Arizona Filing Lawsuit To Clarify Medical Marijuana Act

PHOENIX (Reuters) - Arizona will file a lawsuit in federal court to learn whether a controversial medical marijuana law passed by voters last November is legal, Arizona's governor said on Tuesday.

Republican Governor Jan Brewer said the state will file the court action by Friday to make sure that Arizona does not put state workers and consumers in jeopardy as it implements its voter-sanctioned Medical Marijuana Act.

The decision to seek clarification comes after the U.S. Attorney for Arizona, Dennis Burke, warned in a letter to state health officials earlier this month that the cultivation, sale and distribution of marijuana is still against federal law and subject to prosecution.

In it, Burke said he would "vigorously prosecute individuals and organizations that participate in unlawful manufacturing, distribution and marketing activity involving marijuana, even if such activities are permitted under state law."

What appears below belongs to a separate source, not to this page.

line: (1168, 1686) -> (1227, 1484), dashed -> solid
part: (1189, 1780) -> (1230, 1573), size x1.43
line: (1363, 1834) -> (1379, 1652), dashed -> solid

Brewer said she wants to follow voter's wishes, but remains concerned.

"I won't stand aside while state employees and average Arizonans acting in good faith are unwittingly put at risk," she said in a prepared statement released Tuesday.

"In light of the explicit warnings on this issue offered by Arizona's U.S. Attorney, as well as many other federal prosecutors, clarity and judicial direction are in order," she added.

Arizona became the 15th state in the nation to approve medical marijuana. Last November, voters gave the go-ahead to a ballot measure by a razor-thin margin.

The state has been accepting applications from individuals seeking to used marijuana for medical purposes since April.

Figures show that 3,696 people have been given cards to use marijuana for a range of medical problems, with the bulk of the users approved because of chronic pain.

The legal action also comes as the state readied to accept applications statewide on June 1 for those seeking to dispense the drug under the new law. There will be 125 dispensaries allowed under Arizona Department of Health Service rules.

Officials have said the dispensaries would start operating in late September or early October. But a governor's aide told Reuters that Brewer wants to put the dispensary part of the law on hold pending a decision on the legal case.